Monday, April 2, 2007

Folklore on the Web

If you do a basic Google search on "folklore," you will hit thousands of websites, many of which are published by amateur folklorists. The content and quality of these sites vary greatly (like all web material), but if the web is any indication, there is more than a casual interest in folklore at the moment.

The result of one of these searches was the discovery of "Home Town Tales," a public access cable television show dedicated to folklore and stories of unexplained or bizarre events across the nation. The voice over at the start of the show rattles off a number of folklore genres with the slogan, "We call them Hometown Tales, because every town has one."

The shows are all brief,about 6 minutes in length, and appear to be filmed with hand held cameras and edited with lots of special effects to make the creepy stories seem a wee bit creepier, darker, and mysterious.

The Hometown Tales creators definitely document community folklore, as the episode below, "The Legend of La Llorona" demonstrates. What is missing here is context, particularly the fact that the Santa Fe legends presented are not the only location of the La Llorona legend, that there are many variants of this tale and that it originated in Mexico.

Nevertheless, Hometown Tales is one example of amateur folklore, or as I prefer to refer to it, folklore collected by the folk. The broader question I would like to pose here is how should professional folklorists respond to folklore by the folk? There is a move within public sector folklore to train community member to collect their own folklore. That level of collaboration empowers communities to make decisions about their traditions regarding what should be collected and preserved, which is (I believe) the heart of folklore scholarship. We are collaborators; the material belongs to the people who produce it.
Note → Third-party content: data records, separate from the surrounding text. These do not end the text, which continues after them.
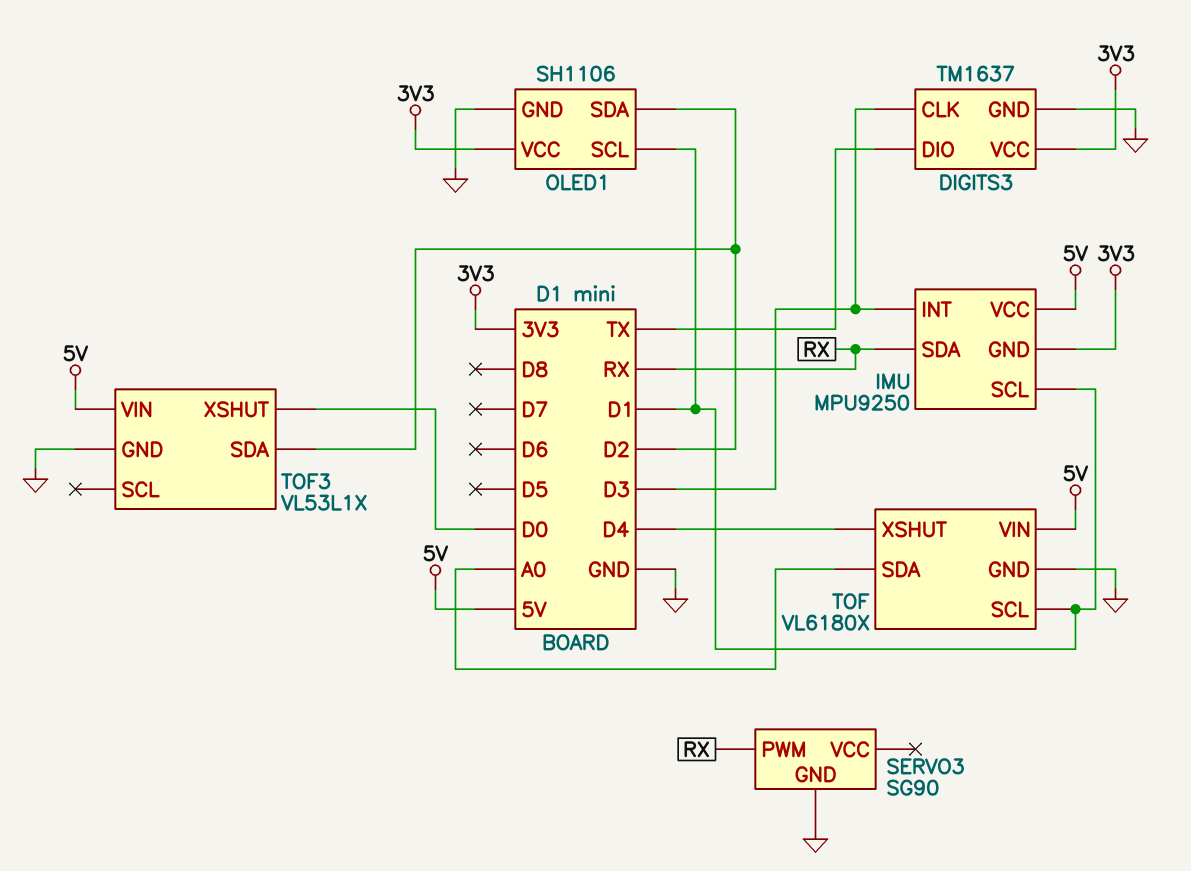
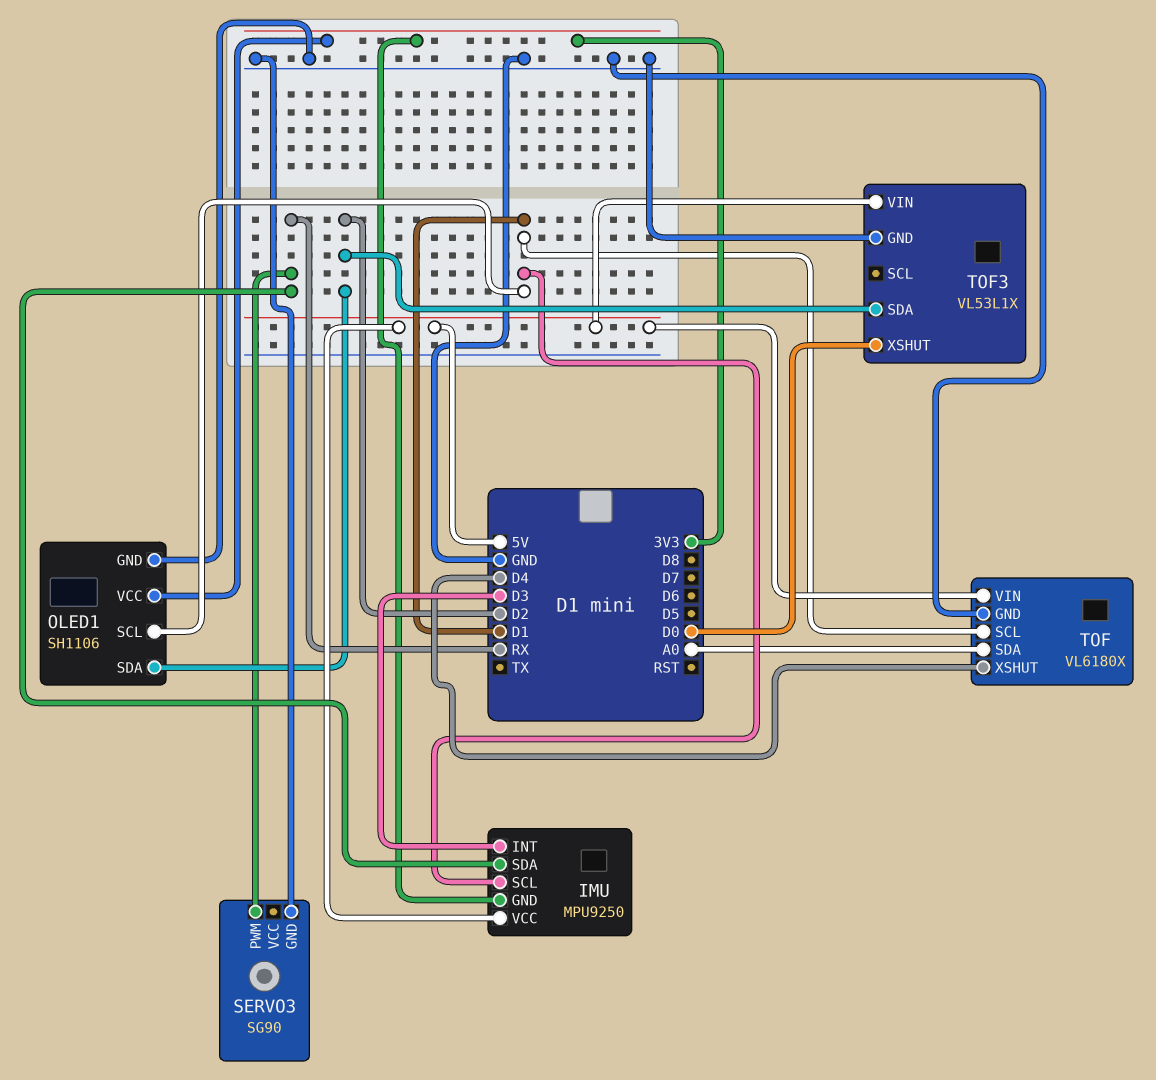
DIGITS3: TM1637 -> none
DIGITS3 pin CLK: D3 -> none
DIGITS3 pin DIO: TX -> none
DIGITS3 pin GND: GND -> none
DIGITS3 pin VCC: 3V3 -> none

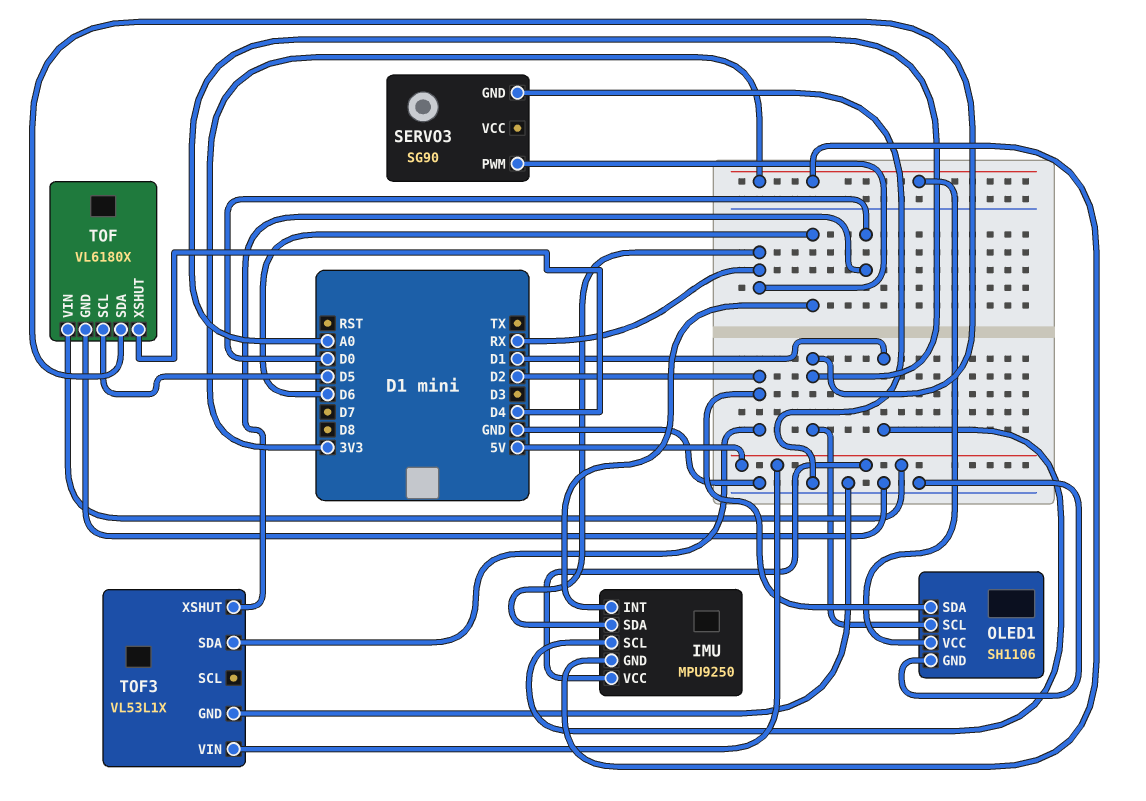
IMU pin INT: D3 -> D6
OLED1 pin SCL: D1 -> A0
TOF pin SCL: D1 -> D5

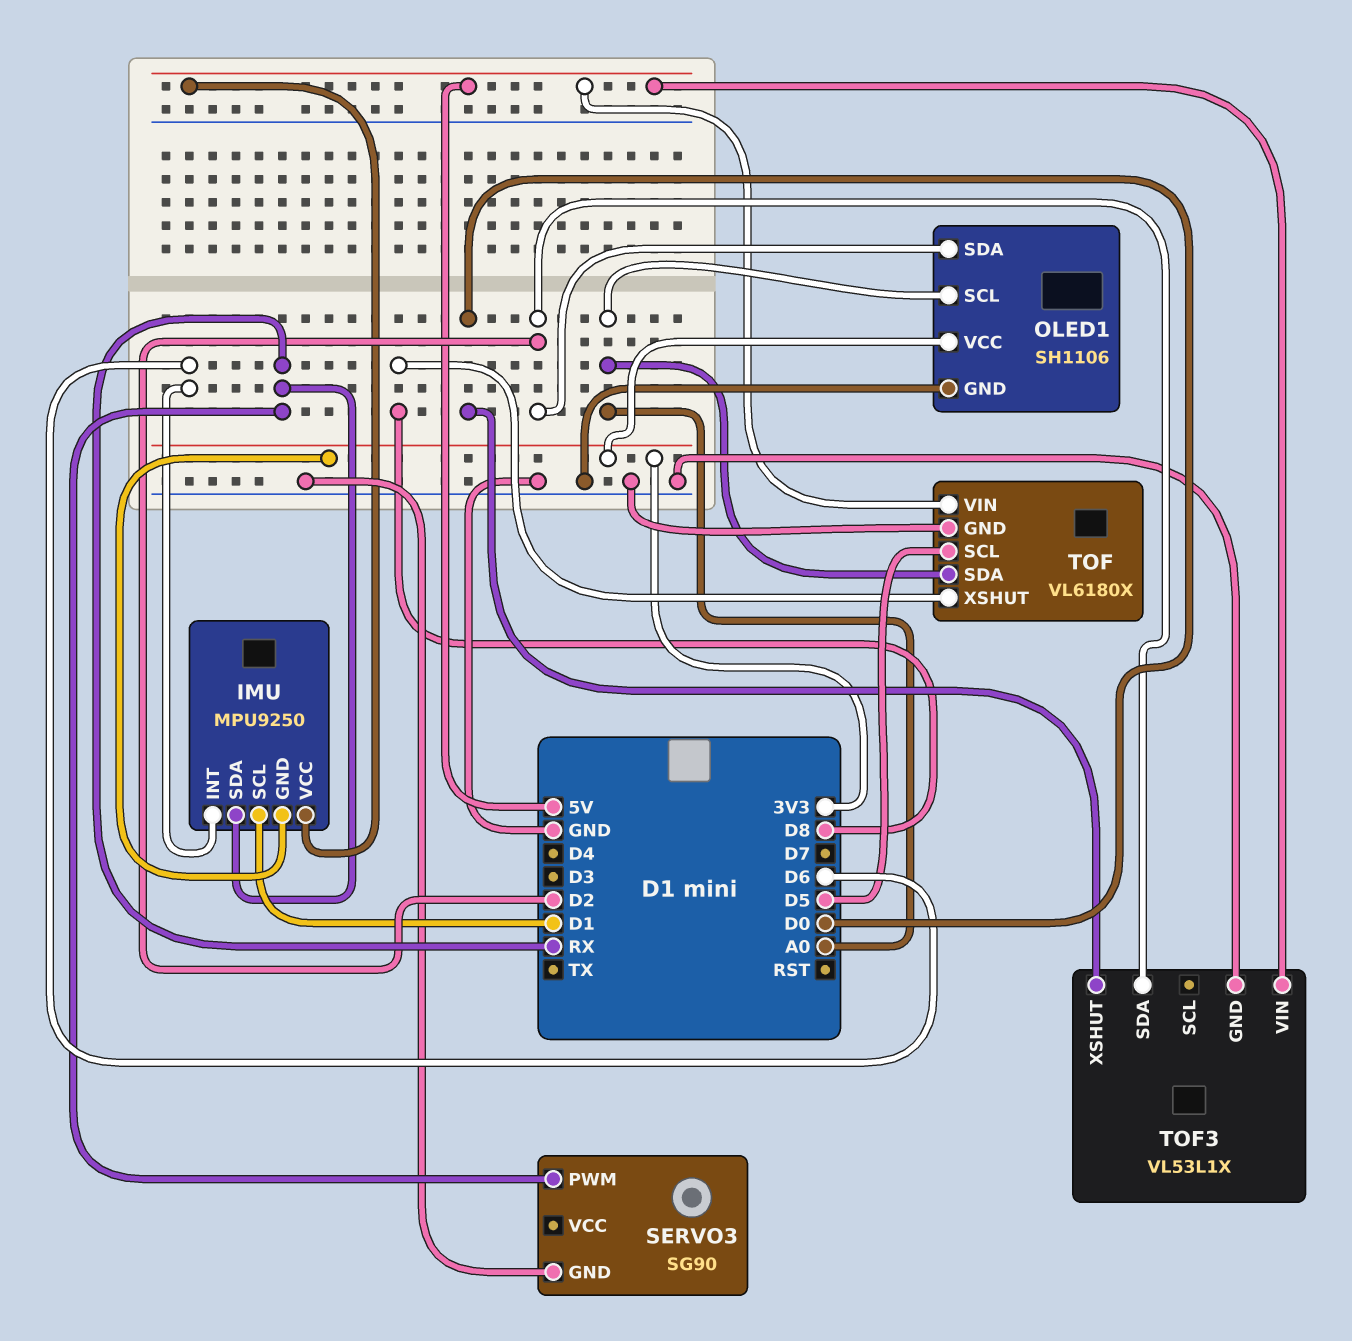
TOF pin XSHUT: D4 -> D8

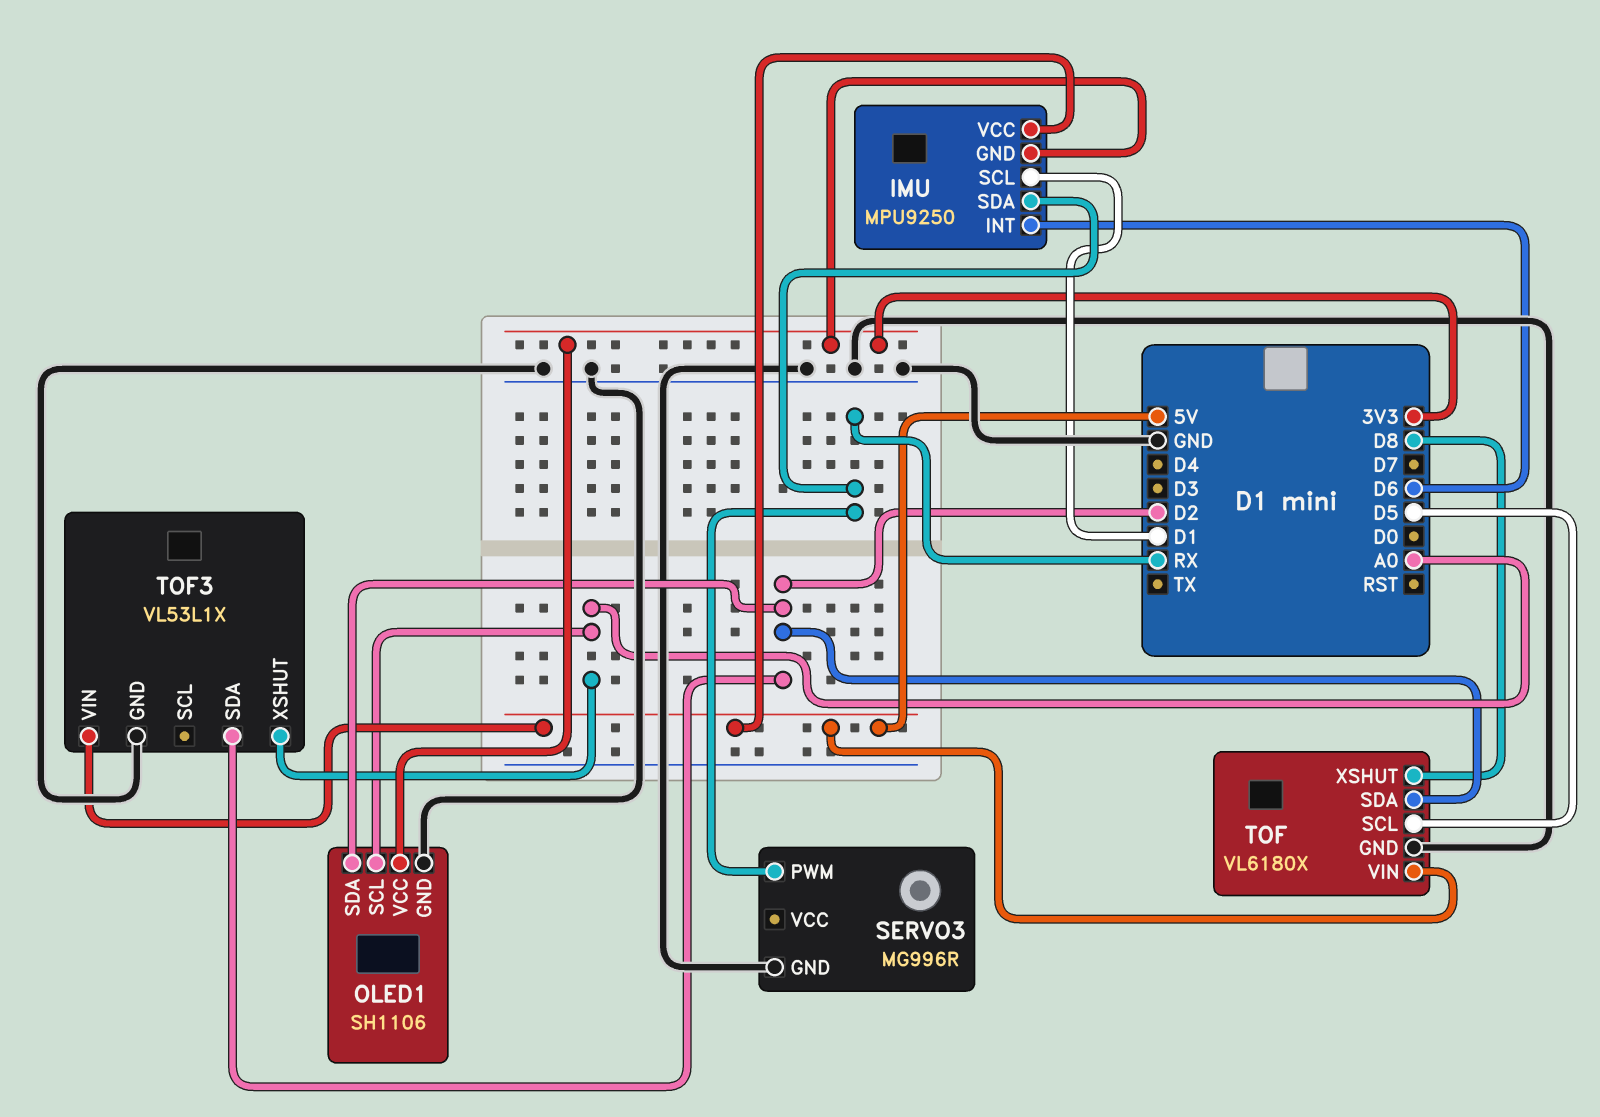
SERVO3: SG90 -> MG996R
TOF pin SDA: A0 -> D2
TOF3 pin XSHUT: D0 -> A0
But what of the web-based collections? Some of these are not necessarily community based projects collected from local insiders. Similarly, a number of folklore books written by non-folklorists effectively divorce the content from its creators.

I encourage you to take a look at, and comment upon, the "Legend of La Llorona" presented here.

2 comments:

Jeanne said...

Hi Everyone,
I would like to post a response to the question: How should professional folklorists respond to folklore by the folk?
Perhaps there are a number of ways to respond but I think one of them might be to respond to the filmed version of “folklore by the folk” as if it were both a place and a performance venue, like a sleepover or camping trip etc.
The film is another performance venue, another “when” and “how,” that the folk have chosen for the telling of tales. We can hardly write something (even a research paper) without having a reader in mind and we can hardly tell a story without having a listener (viewer) in mind whether the viewer is present or not. It would be interesting for folklorists to interview the film makers to see what kind of audience they were aiming at, who they thought they were performing for – for example: were they thinking of drawing the interest of professional folklorists, were they preparing something that they imagined would be of interest locally, were they doing an assignment for some class they were taking, etc.? I’m sure they could imagine all-of-the-above but during the making of the film I wonder if the makers could point out which audience they were imagining at particular moments. It would be interesting to find out who accesses the filmed story and why they choose to view it (who shows up at the sleepover). Who were the interviewees and who were they told they would be telling the story for when they were interviewed? Why were they interviewed in the places we see them speaking from in the film?
The film is another kind of place for telling in a more complicated sense. We can’t think of the filmed-storyteller/viewer relationship in the same way we think of face-to-face storytelling relationships but I think the film does maintain a certain element of the story/listener relationship even in its filmed version. A story becomes a private viewing no matter how close or far away a listener is from others at the time of the telling. The film maintains, and maybe even accentuates, the paradox of being in the presence of people but also at a great distance from them – and in the presence of ghosts and all too close to them. The film viewed by someone alone at home shares an element of a story’s ability to get inside of a person. In some sense the ghost story accepts the visibility of the filming by trading the darkness that is part of the setting in a traditional telling for the aloneness of the viewer at the computer screen. Folklorists might be interested to explore what filmed versions of stories can reveal on the subject of how stories are adapting to the complexities of place in the modern world.
Jeanne

Kristina said...

I think I would relate something like this to storytelling more than to ethnography. Most storytellers will research several variants of a story they wish to tell and then pick and choose elements they wish to incorporate into their own version. This seems to be essentially what they've done on "Home Town Tales." They've selected bits and pieces of several La Llorona tales to construct the version they wish the audience to hear.